このパネルには、非常に強力な機能があります。各スナップショットについて、SPAT Revolutionは最新のバージョンを自動的に保存します。デフォルトでは 10バージョン が保存されます。この数は Preferences ページのSnapshotパネルで増減できます。もちろん、これらの10つの以前の状態のいずれかをリコールしたり、削除したりできます。
バージョン履歴のエントリには、作成日時が示されます。バージョンを説明するために、カスタムのノートを挿入できます。
Active フィールドでは、スナップショットがリコールされるときに使用されるバージョンを選択できます。1つのバージョンのみを有効にできます。
上部には一連のアクションが表示されます。
Recall ボタンをクリックすると、以前のスナップショットバージョンをリコールできます。リコールされたバージョンは Current フィールドで示されます。Delete をクリックすると、バージョンを削除できます。Delete all other versions をクリックすると、選択したバージョン以外のすべてのバージョンを削除できます。上部の Snapshot メニューにある Consolidate Snapshots アクションは、未使用のスナップショットバージョンをすべて削除して、セッションファイルの容量を軽くします。
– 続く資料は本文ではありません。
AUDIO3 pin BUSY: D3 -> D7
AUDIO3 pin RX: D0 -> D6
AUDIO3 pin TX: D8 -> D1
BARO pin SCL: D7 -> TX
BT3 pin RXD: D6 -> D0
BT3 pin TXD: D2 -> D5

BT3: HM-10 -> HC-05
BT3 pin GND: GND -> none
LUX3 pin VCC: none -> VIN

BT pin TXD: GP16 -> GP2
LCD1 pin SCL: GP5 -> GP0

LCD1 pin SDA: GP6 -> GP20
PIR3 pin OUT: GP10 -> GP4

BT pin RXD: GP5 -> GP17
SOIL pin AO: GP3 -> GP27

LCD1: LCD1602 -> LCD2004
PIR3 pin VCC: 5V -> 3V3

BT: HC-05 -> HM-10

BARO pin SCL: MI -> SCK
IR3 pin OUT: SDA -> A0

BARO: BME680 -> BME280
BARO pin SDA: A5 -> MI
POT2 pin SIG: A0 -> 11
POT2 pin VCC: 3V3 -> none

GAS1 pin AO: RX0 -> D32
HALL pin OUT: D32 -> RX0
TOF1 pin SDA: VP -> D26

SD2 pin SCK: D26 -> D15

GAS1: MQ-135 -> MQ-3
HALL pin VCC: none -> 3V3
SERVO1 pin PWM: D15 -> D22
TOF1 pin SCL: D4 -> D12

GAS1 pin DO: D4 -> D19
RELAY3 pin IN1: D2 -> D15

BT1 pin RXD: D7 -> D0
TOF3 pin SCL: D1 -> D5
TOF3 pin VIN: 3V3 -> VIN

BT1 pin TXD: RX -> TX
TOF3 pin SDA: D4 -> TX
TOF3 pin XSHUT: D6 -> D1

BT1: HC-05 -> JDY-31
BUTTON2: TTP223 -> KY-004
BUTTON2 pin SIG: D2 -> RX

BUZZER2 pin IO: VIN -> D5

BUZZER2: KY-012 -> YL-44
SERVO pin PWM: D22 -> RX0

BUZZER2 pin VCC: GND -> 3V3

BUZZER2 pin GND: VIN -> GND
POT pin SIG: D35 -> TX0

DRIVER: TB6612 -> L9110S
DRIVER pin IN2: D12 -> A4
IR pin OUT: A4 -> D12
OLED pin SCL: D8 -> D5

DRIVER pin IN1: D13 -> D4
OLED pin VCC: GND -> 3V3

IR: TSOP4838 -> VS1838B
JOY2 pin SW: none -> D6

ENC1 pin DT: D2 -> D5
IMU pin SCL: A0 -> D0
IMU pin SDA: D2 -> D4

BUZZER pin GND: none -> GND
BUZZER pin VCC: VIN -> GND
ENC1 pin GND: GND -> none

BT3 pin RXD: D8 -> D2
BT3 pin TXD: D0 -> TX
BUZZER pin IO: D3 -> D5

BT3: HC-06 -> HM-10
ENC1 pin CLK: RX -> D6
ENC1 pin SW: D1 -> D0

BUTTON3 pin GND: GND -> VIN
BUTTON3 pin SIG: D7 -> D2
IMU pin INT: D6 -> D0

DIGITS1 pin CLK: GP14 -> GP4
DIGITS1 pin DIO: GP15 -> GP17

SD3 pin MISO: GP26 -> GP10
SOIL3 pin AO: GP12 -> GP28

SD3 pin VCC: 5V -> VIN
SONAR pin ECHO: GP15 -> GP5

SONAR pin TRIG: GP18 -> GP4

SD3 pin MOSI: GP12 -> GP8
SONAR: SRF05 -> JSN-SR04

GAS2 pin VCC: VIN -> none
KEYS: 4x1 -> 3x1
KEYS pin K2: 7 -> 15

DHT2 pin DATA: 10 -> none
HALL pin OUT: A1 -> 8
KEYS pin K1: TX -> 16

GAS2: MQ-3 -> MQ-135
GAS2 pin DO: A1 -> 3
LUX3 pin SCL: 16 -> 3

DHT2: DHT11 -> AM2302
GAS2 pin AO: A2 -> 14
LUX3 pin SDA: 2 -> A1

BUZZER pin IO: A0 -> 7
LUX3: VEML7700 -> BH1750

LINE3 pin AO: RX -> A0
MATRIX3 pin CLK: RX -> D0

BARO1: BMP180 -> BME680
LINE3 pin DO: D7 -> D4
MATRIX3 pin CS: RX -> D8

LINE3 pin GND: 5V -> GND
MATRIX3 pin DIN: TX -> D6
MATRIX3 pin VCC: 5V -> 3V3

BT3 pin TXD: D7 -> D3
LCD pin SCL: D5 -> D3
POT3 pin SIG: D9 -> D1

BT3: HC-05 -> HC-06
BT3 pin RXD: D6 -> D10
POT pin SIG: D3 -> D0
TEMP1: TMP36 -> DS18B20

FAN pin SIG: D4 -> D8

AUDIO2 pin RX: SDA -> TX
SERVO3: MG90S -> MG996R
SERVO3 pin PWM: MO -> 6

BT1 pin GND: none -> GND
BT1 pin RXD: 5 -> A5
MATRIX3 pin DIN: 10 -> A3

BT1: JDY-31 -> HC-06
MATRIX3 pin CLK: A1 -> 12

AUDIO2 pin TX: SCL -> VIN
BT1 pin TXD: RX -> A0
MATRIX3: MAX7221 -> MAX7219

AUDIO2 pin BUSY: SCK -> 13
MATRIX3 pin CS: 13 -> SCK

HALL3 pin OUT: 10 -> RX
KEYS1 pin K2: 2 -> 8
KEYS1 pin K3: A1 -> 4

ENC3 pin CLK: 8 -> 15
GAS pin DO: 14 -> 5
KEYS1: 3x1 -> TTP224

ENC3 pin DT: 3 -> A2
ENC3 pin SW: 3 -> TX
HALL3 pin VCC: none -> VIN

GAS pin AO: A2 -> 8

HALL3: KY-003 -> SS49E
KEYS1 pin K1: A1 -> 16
スナップショットリコールスコープパネルでは、選択したスナップショットについて、各オブジェクトのどのパラメーターをリコールするかを細かく設定できます。このパネルはスナップショットリストの選択にコンテキスト依存します。「Default recall scope」テーブルにフォーカスがある場合、「Default options」が有効なスナップショットに適用されるデフォルトの動作を表示します。
このテーブルは、異なるオブジェクトとその専用のプロパティを表します。スナップショットリコールを持つ3つのオブジェクトタイプ(sources、rooms、masters)に対して3つのタブがあります。デフォルトでは、テーブルはカテゴリごとの粒度で表示されます。列の上部の「+」ボタンをクリックすると、プロパティごとの粒度にアクセスできます。同じカテゴリ内の一部のプロパティのリコール状態が異なる場合、カテゴリはオレンジで表示されます。複数選択の場合、スナップショット間で値が異なるとオレンジで表示されます。
リコールスコープには、他にも以下のカテゴリが含まれます。
Copy to ボタンを使用して対象のスナップショットを選択することで、リコールスコープマトリクスを別のスナップショットにコピーできます。
有効化または無効化のためのいくつかのショートカットが利用できます。
shift + clickAlt/options + clickctrl + Alt/options + shift + click
スナップショットリコールセーフパラメーターは、すべてのスナップショットのリコールからパラメーターとオブジェクトを隔離するために使用します。これはセッション全体に適用されます。スナップショットリコールセーフテーブルは、リコールスコープテーブルと同じ動作をします。唯一の違いは2列目の All で、すべてのパラメーターオブジェクトをスナップショットリコールから無効にします。これは、ItemsページやRoomページ(ソースリストでソースを右クリックしたとき)でソースに利用できる Snapshot プロパティに相当します。
インスペクターでは、セッションの現在の状態と選択したスナップショット、およびスナップショットの選択したバージョンとの違いを可視化できます。
何が、どのように変更されたかを簡単に監視できます。

比較したいスナップショットを選択し、Show differences をクリックするか、ショートカット(Windowsでは Ctrl + D、macOSでは Command + D)を使用します。
オブジェクト名またはプロパティ名でリストをグループ化したり、オブジェクトやプロパティを検索したりできます。
多数のスナップショットを編集するため、新しい Snapshot Page に伝播システムが実装されました。
値を伝播する方法は2つあります。
この動作は、Snapshot bar または Snapshot Page のスナップショットリスト上部にある Propagate ボタンをクリックすると発生します。
Propagate differences アクションはそこにあります。選択した差分またはすべての差分(差分が選択されていない場合)を伝播できます。差分を選択するには、Windowsでは Ctrl + Click、macOSでは Cmd + Click を使って複数の項目を追加するか、Shift + Click を使って2つの項目間のすべてを選択します。

伝播ダイアログでは、選択したデータが取得され、Propagate absolute values で確定したときに適用される絶対値と、Propagate trim values で確定したときに各スナップショット値に加算されるトリム値が表示されます。
メモ: 例えば、Accordionのアジマス値が50.0の場合、絶対値で伝播すると13.475になり、トリム値で伝播すると50.22になります。
左パネルには、伝播を適用するスナップショットを選択するために、スナップショットリストが表示されます。

右パネルには差分が表示されます。どれを伝播するかをフィルタリングするために選択できます。すべての値を伝播するには、行を選択しないでください。